Here fibs (and f) are defined in a local scope. But the equation which the where is attached to is just fibo''' = f. This local scope is still "outside" the top-level call, because the scope is "entered" before fibo''' receives its argument. Whereas the original fibo' has the where attached to an equation that has already brought the argument n into scope, so the where scope is "entered" after each top-level call is made.

Now, I did start this post with "as a first approximation". The compiler is allowed to reorganise your code to try and optimise it. For example it could theoretically notice that fibs doesn't depend on the argument n, and so move it outside the top-level call, making your fibo' behave like fibo'''. Or (again theoretically) it could decide to inline fibs which would remove all sharing and make your fibo' behave like a naiive recursive Fibonacci calculator.

In practice, however, it is extremely unlikely to do either of these things. It's "allowed" to do any transformation that doesn't change the end result of your code, but the transformations the GHC developers actually put into the compiler are designed to make your code better. So they try very hard not to increase or reduce sharing in a way that causes large memory leaks or slowdowns.

So while the compiled and optimised code frequently is quite different from what you actually wrote, it's pretty safe to reason about your code under the assumption that "if you give something a name, all uses of that name within the same scope will be shared". You just have to be careful about when exactly local scopes are "entered" so that you know what counts as "within the same scope".

To a first approximation in GHC, it's the same value in memory if and only if it's the same variable.

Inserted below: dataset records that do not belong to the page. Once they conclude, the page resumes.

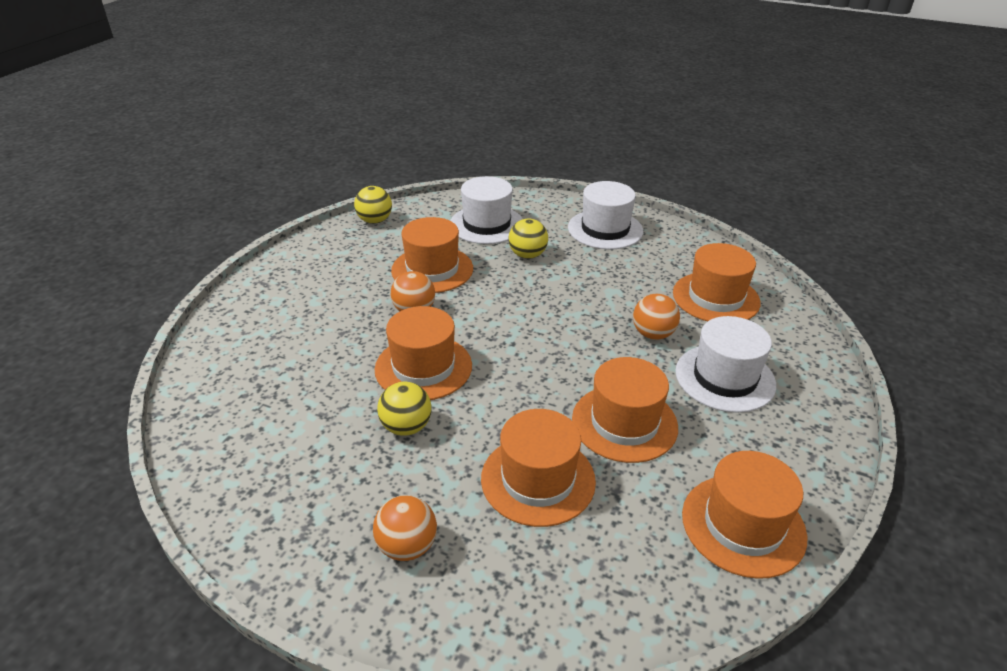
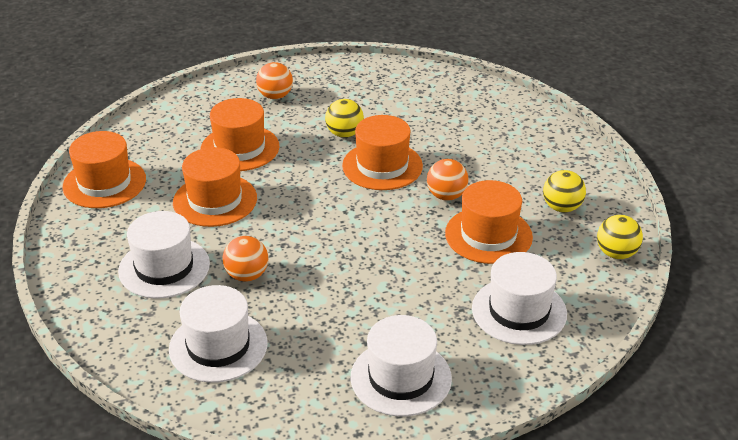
camera: 140 degrees right, 0 degrees up
(527, 255) = (433, 296): yellow ball -> yellow ball (562, 207)
(716, 298) = (218, 346): orange hat -> white hat

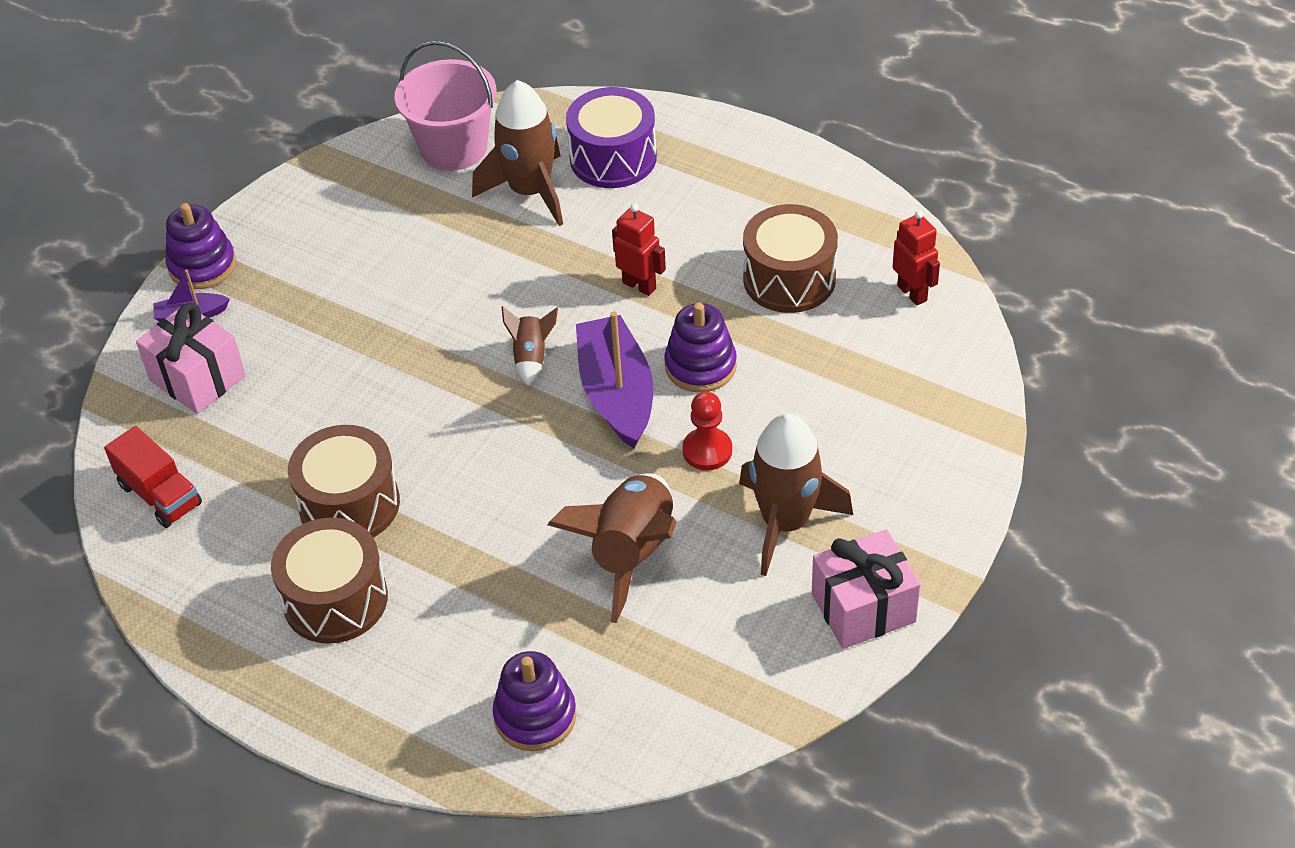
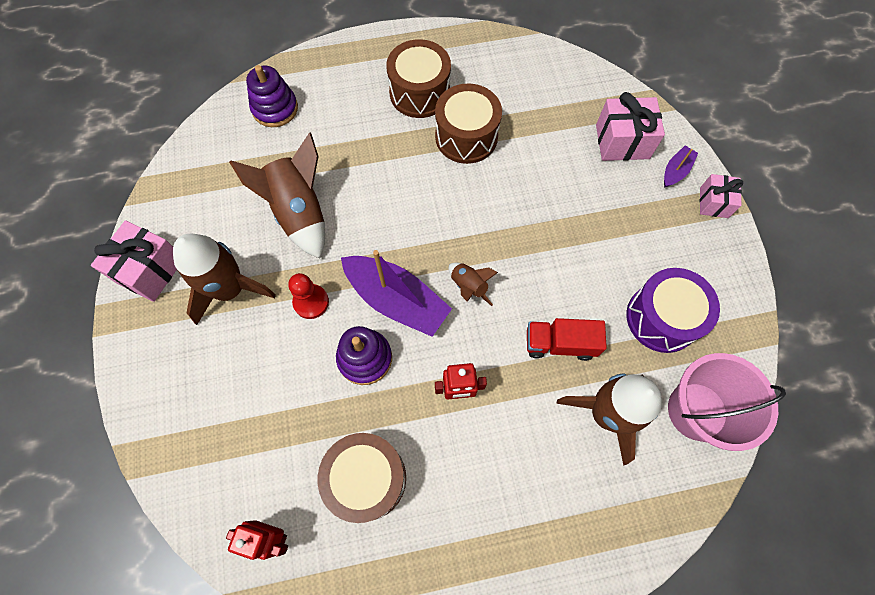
camera: 135 degrees right, 20 degrees up
(160, 495) = (557, 79): red truck -> red truck (560, 344)
(202, 266) = (713, 202): purple stacking toy -> pink gift
(613, 158) = (587, 495): purple drum -> purple drum (662, 318)

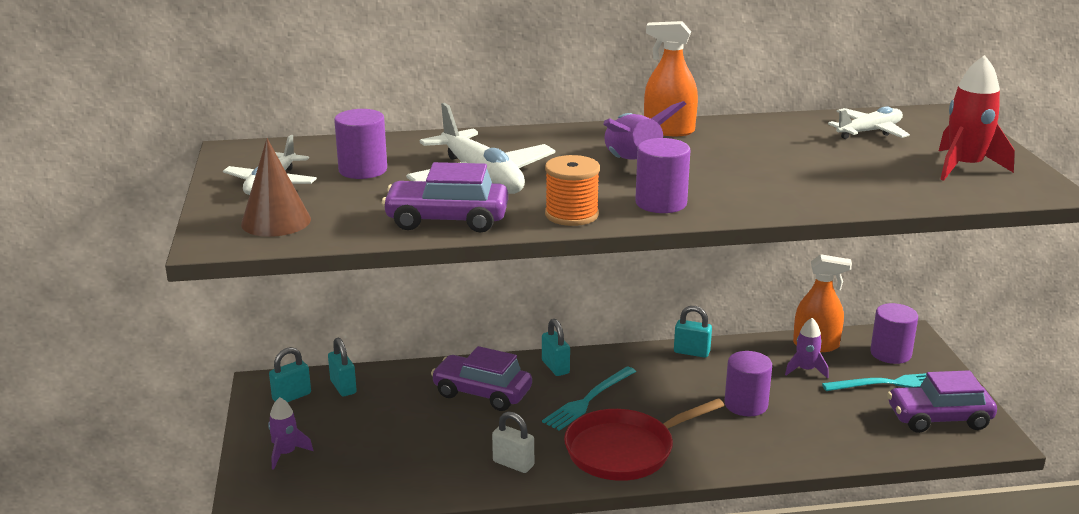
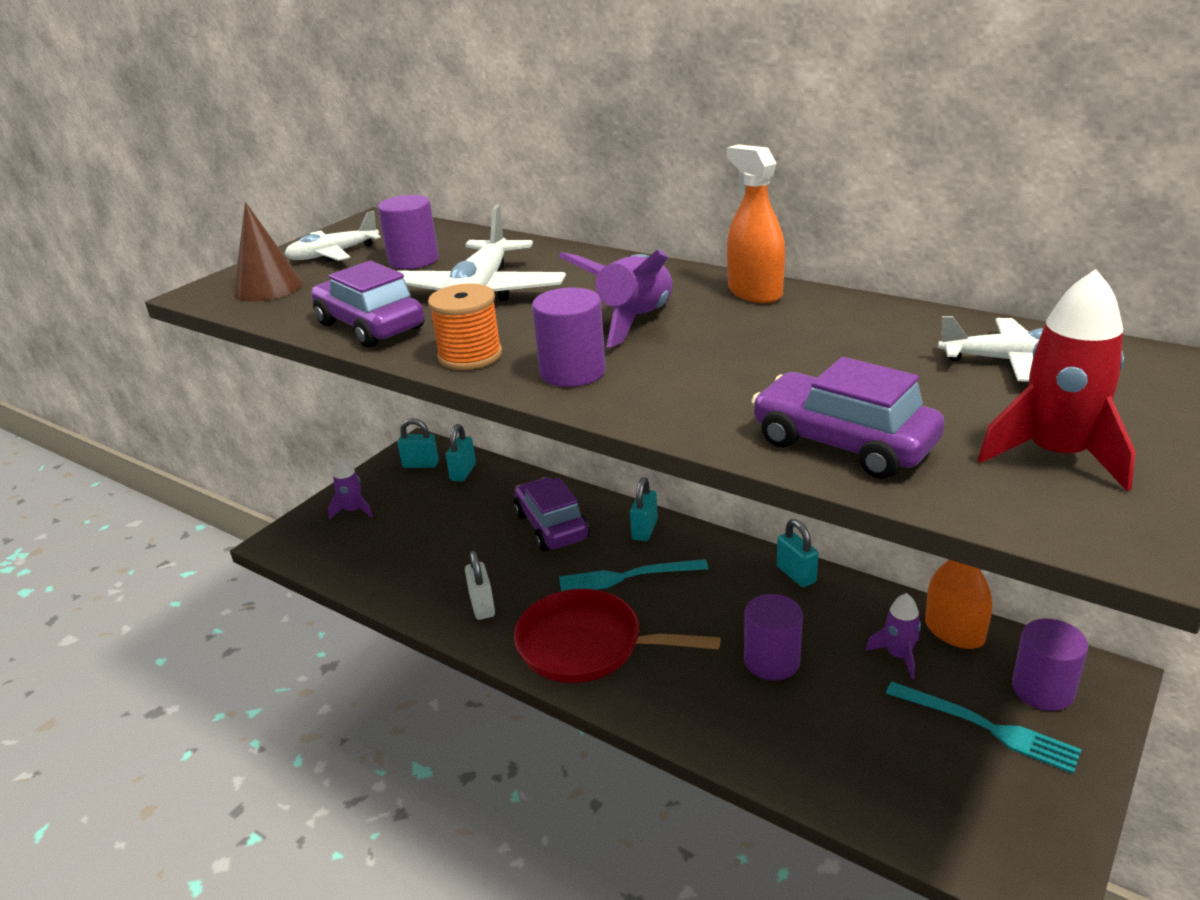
camera: 45 degrees right, 5 degrees up
(939, 418) = (991, 808): purple car -> purple car (843, 444)

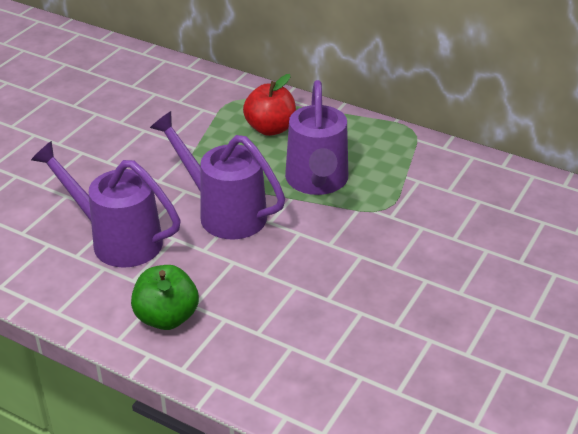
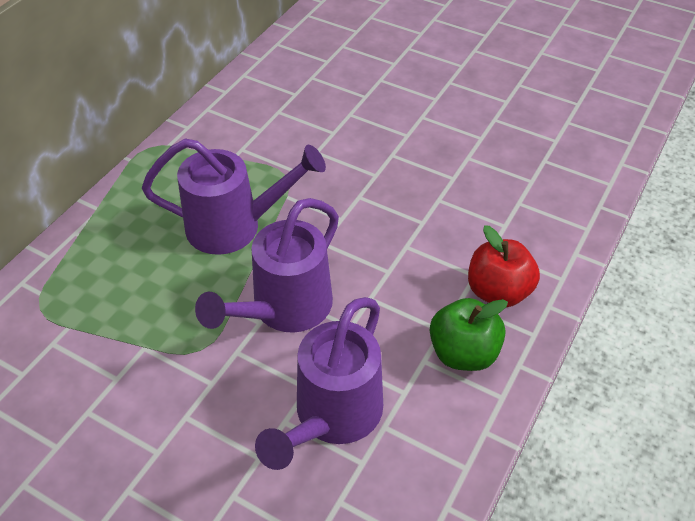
camera: 90 degrees left, 10 degrees up
(270, 128) = (118, 268): red apple -> red apple (498, 292)

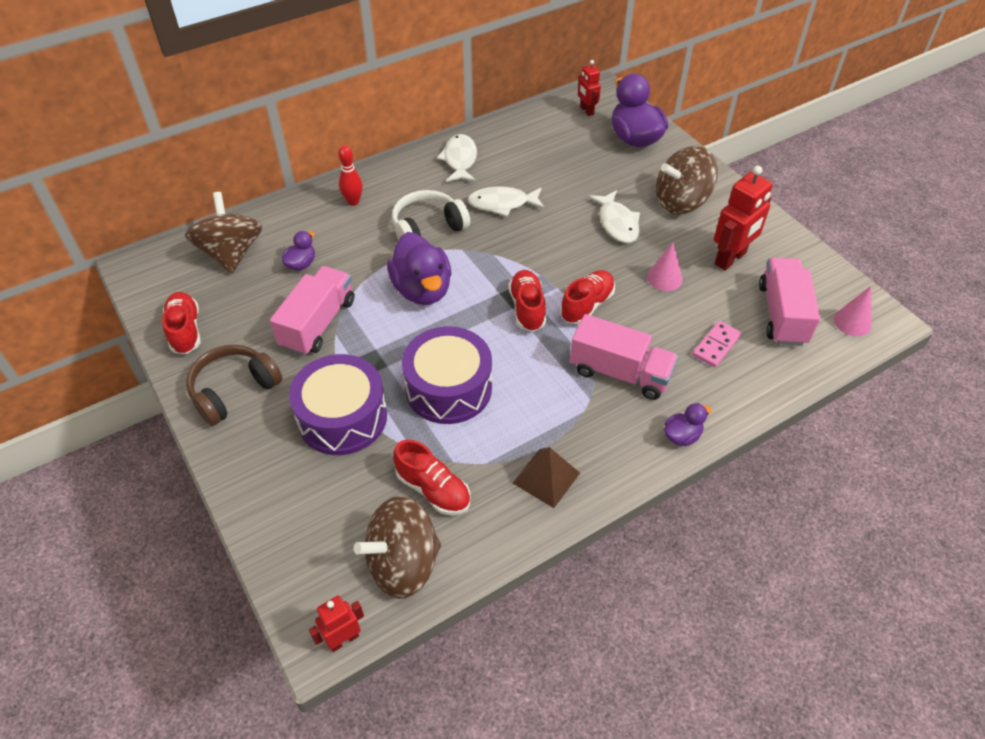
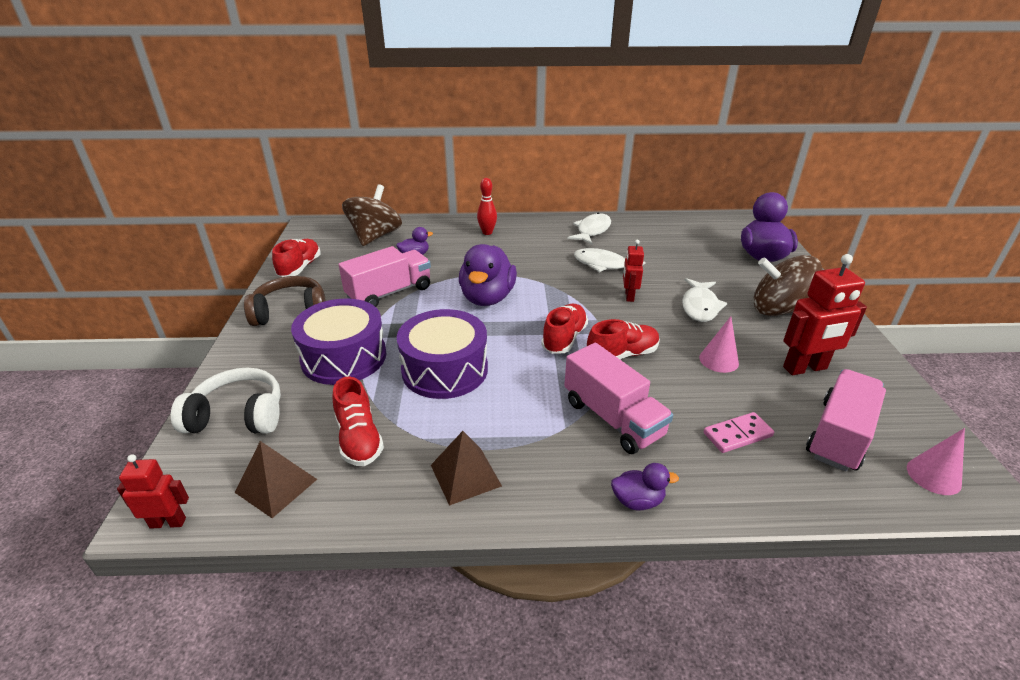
camera: 30 degrees right, 15 degrees down
(403, 564) = (276, 486): brown spinning top -> brown pyramid
(428, 228) = (528, 262): white headphones -> white headphones (238, 416)
(586, 111) = (729, 228): red robot -> red robot (629, 296)

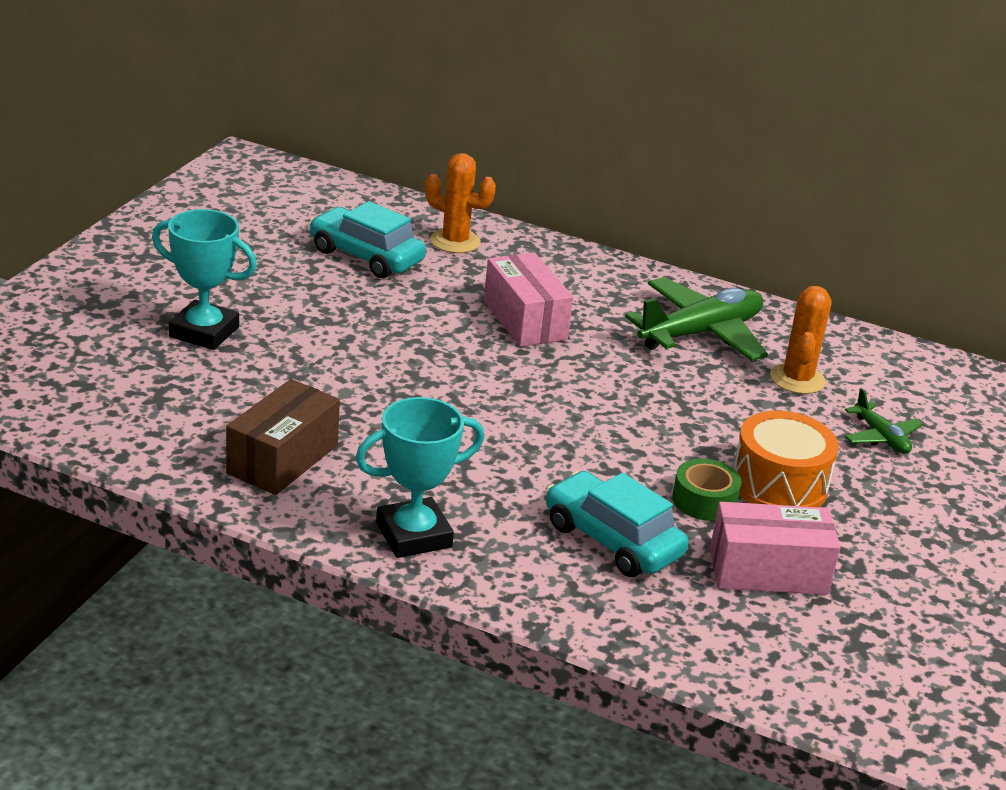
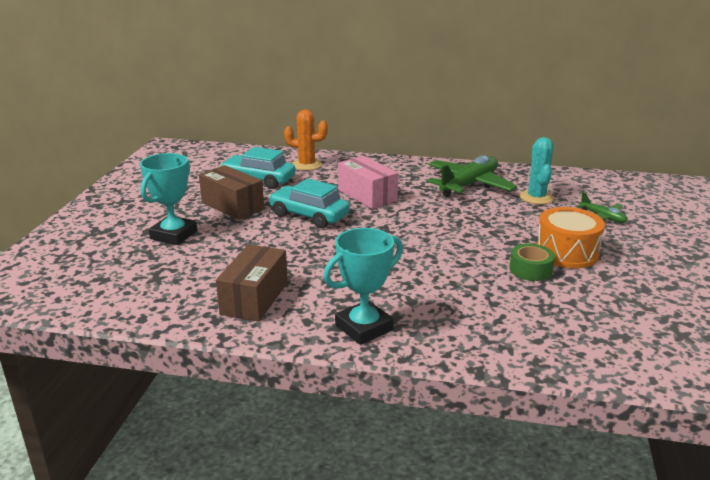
camera: 10 degrees left, 5 degrees down
(204, 332) = (174, 235): turquoise trophy -> turquoise trophy turned 75 degrees counterclockwise
(308, 297) = (232, 206): none -> brown box
(612, 540) = (491, 304): turquoise car -> turquoise car (309, 215)
(768, 571) = (596, 302): pink box -> none
(797, 379) = (536, 197): orange cactus -> turquoise cactus

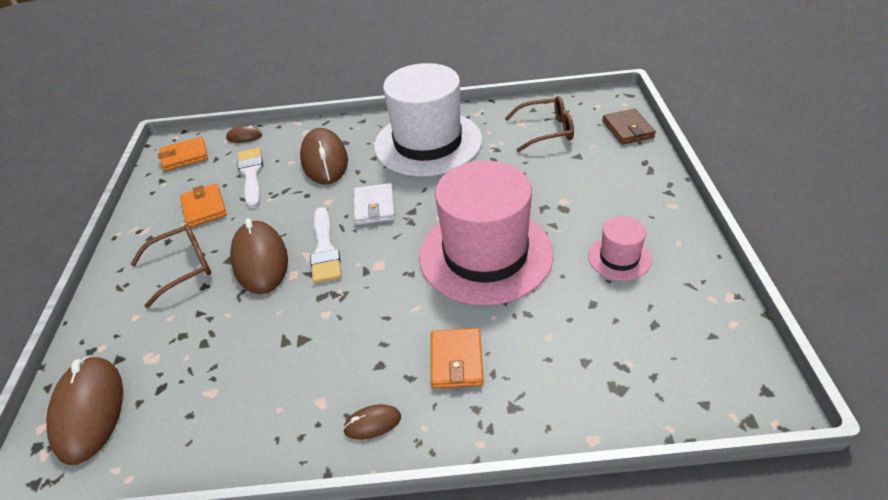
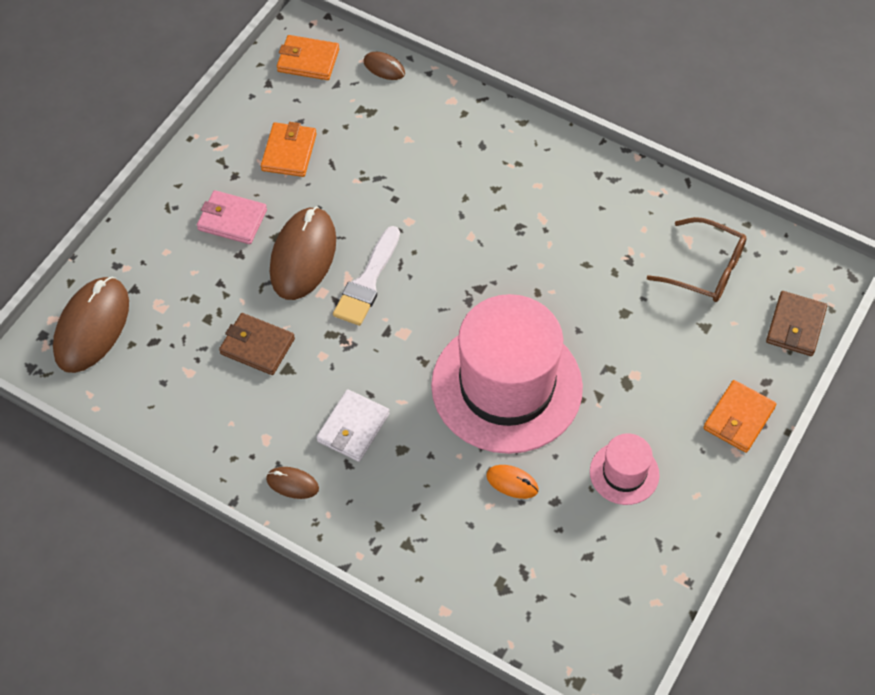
camera: 30 degrees right, 15 degrees up
(183, 267) = (232, 220): brown glasses -> pink wallet
(251, 175) = (358, 133): white brush -> none
(263, 338) = (257, 346): none -> brown wallet
(324, 160) = (443, 159): brown mouse -> none
(374, 207) = (448, 258): white wallet -> white wallet (353, 427)
(428, 143) = (566, 203): white hat -> none
(456, 361) = (396, 475): orange wallet -> orange wallet (738, 418)
(550, 311) = (512, 482): none -> orange mouse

Naming a thing creates the potential for sharing it.

Exceptions to this rule:

• If GHC decides to inline a definition, it's duplicated each place it's inlined. In general this isn't a problem, as only "simple" things are inlined. This only really becomes something you need to worry about if your value is using unsafePerformIO with something that isn't actually pure and you were counting on sharing so that the value remains consistent across an entire program execution. The typical solution here is to mark things defined that unsafely with a NOINLINE pragma.
• If GHC does common subexpression elimination, that can introduce sharing of an expression without explicitly naming it. This should only matter if the heuristics for when to apply that transformation misfire, and they've been very good for a long time now. I guess this is a problem for libraries like criterion which want to time evaluating the same expression repeatedly. I dug through its source to figure out how it deals with it, and it seems to solve it by moving the evaluation into a context where GHC has no idea what the concrete types are, which is enough to prevent CSE from firing.
• The full laziness transform will sometimes float a heap allocation outside of a lambda, if the heap allocation doesn't depend on an argument to the lambda. This one can be a giant pain. It would in fact apply to your code. Neither f nor fibs depend on the argument to fibo'. If GHC decides to apply the full laziness transform, your code might end up transformed as such:

It would transform the current form, which is equivalent to:

fibo' = \n' -> let f 0 = 1
                   f 1 = 1
                   f n = fibs !! (n-1) + fibs !! (n-2)
                   fibs = [f x | x <- [0..]]
               in f n'

To the following, with the let floated outside of the lambda:

fibo' = let f 0 = 1
            f 1 = 1
            f n = fibs !! (n-1) + fibs !! (n-2)
            fibs = [f x | x <- [0..]]
        in \n' -> f n'

The scoping matters there. After floating the let to the top, the definitions of f and fibs are shared across multiple invocations of fibo', instead of being reallocated for each call. In this case, that might introduce too much sharing, as calling fibs once with a large argument would result in holding on to that that much of the calculated list regardless of how much is needed for the rest of the program. In general I consider the full laziness transformation to be a misfeature and disable it via compiler options. I will float an allocation by hand if I want sharing.